KEIPER: Most importantly, we [started working on] a TYK2 program when it was not hot. We've been working on that program for a decade. A lot of other companies — the Ventyx [Biosciences] and Alumis’ of the world — started in 2018 after Bristol Myers Squibb’s Phase 2b [data] and said, ‘Oh TYK2 is a great target, we’ll come out and do the same thing.’
It feels like it's a fait accompli: Go public, because all biotechs go public. Going public is a financing event. So the answer to ‘Should we go public?’ is, do we need the capital from the public markets? Is there some type of investor or capital amount that’s needed? Because if the reason is to attract great talent, board and investors, we've found ways of doing that as a private company.
I never say never. I absolutely have thought about being public multiple times in our history, and it came down to: Is that the right source of capital? Are those the right set of investors that we want to go after?
You had an opportunity with TYK2 to try to become a different type of company and market your own medicines. Why sell it instead?
KEIPER: We want to build a great R&D organization that is around for not just 13 or 14 years, but 30 years. We know what we're good at. Commercializing TYK2 would have made no sense for us. We don’t need to be public. We don’t need to have our name on the side of a building, because to commercialize that requires a multinational that can do that incredibly well, that has a pipeline to actually get market access.
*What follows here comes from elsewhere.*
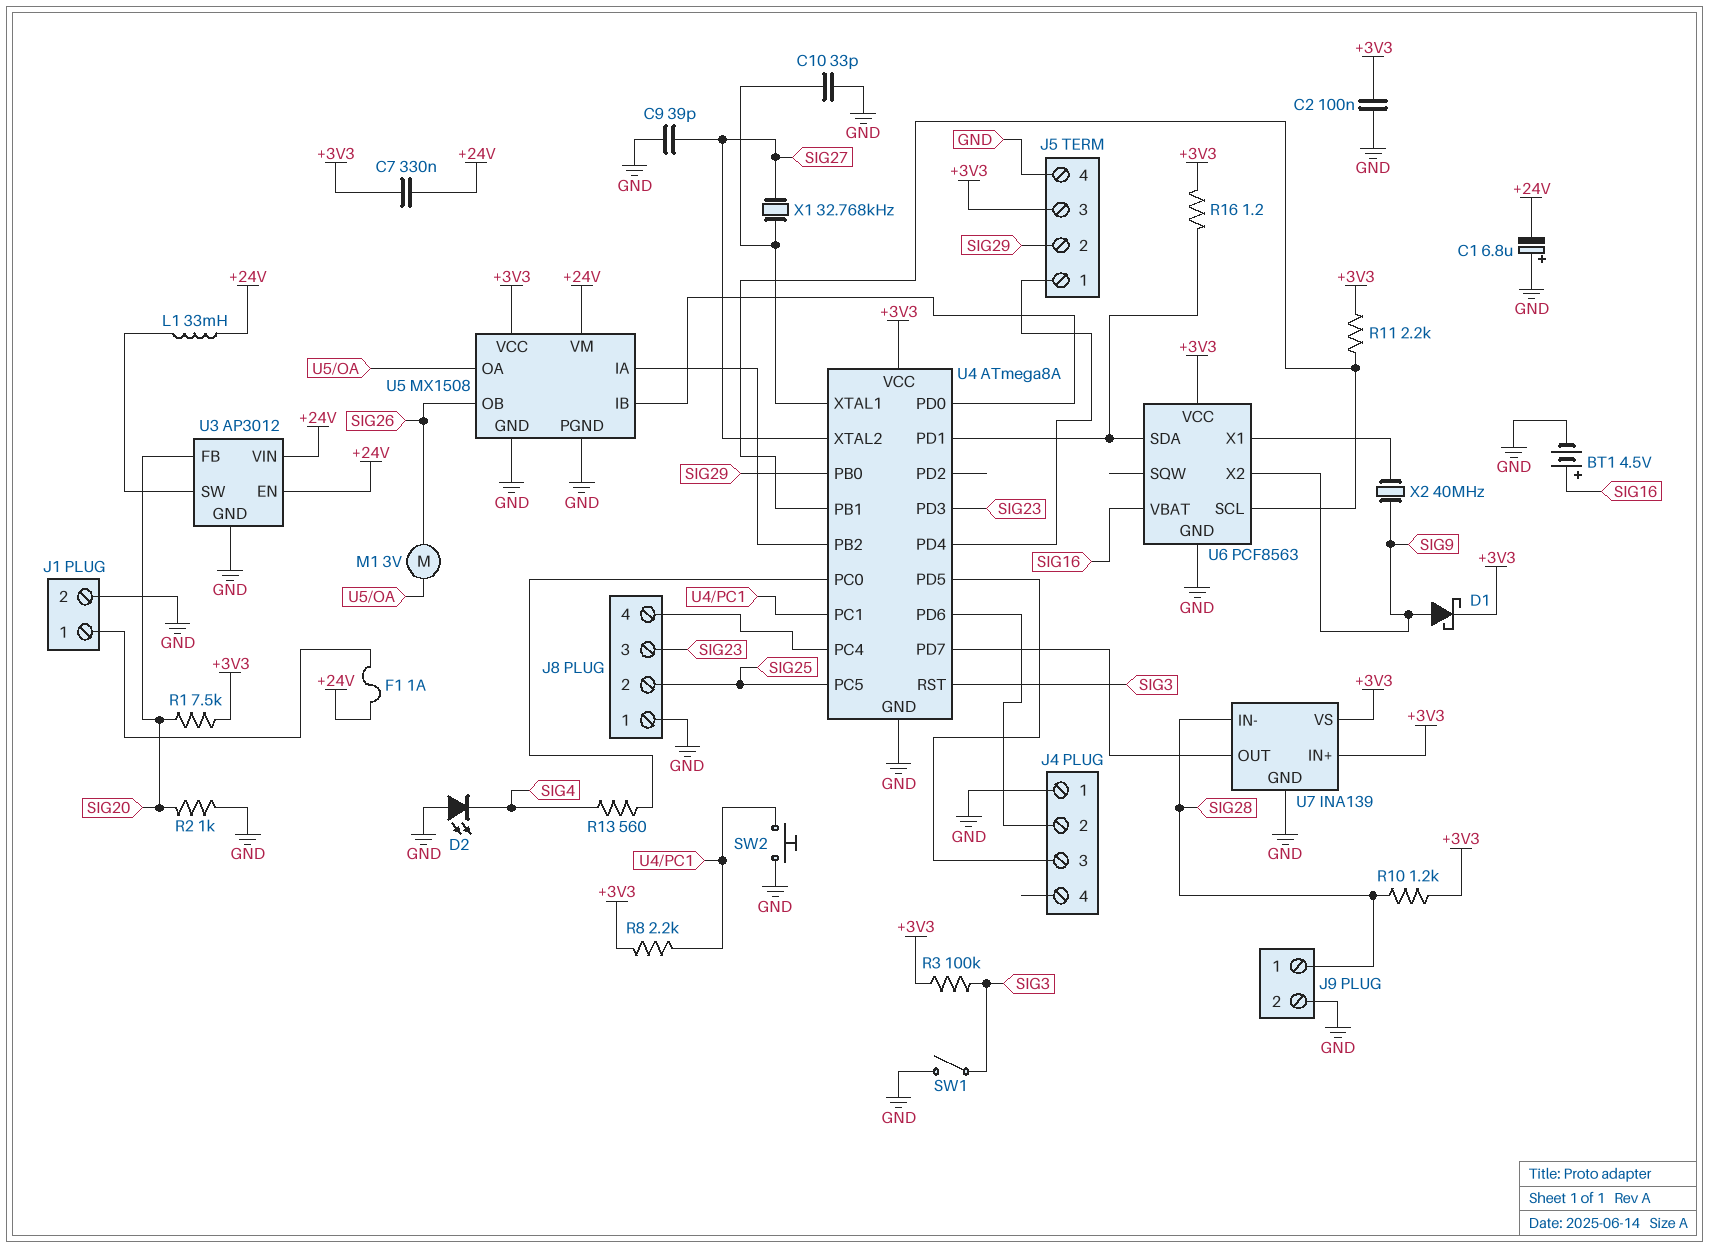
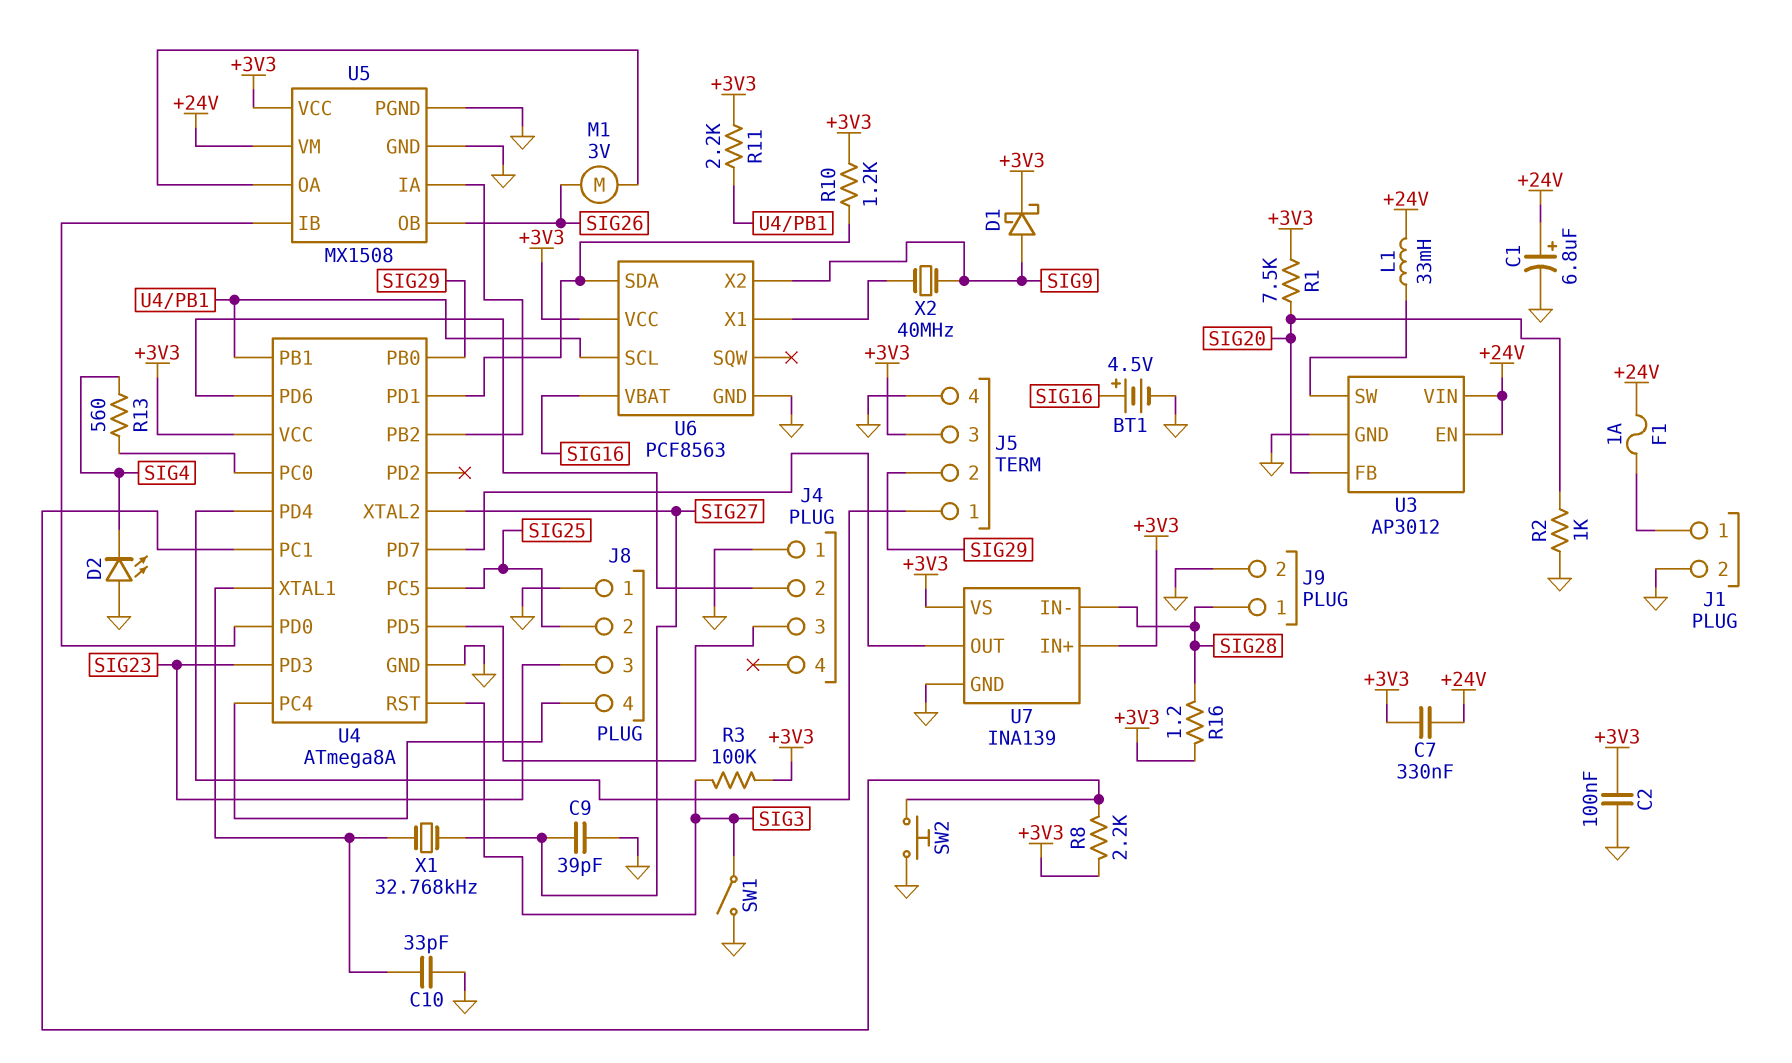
C1: 6.8uF (plus GND, minus +24V) -> 6.8uF (plus +24V, minus GND)
R10: 1.2k (+3V3, SIG28) -> 1.2k (+3V3, U4/PD1)
R16: 1.2 (+3V3, U4/PD1) -> 1.2 (+3V3, SIG28)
Our program is going to need to compete with Bristol Myers’ [Sotyktu], with Amgen’s Otezla, so it's going to need first-line market access position to do that. The only way you'll do that in the United States is if you have other products in a portfolio.
What’s next once you close this deal?
KEIPER: We’re back working on the rest of the pipeline, and folks will probably not pay attention to us. But with any luck, in a few years, we may have another headline and people will go ‘oh my gosh, what does that company keep doing?’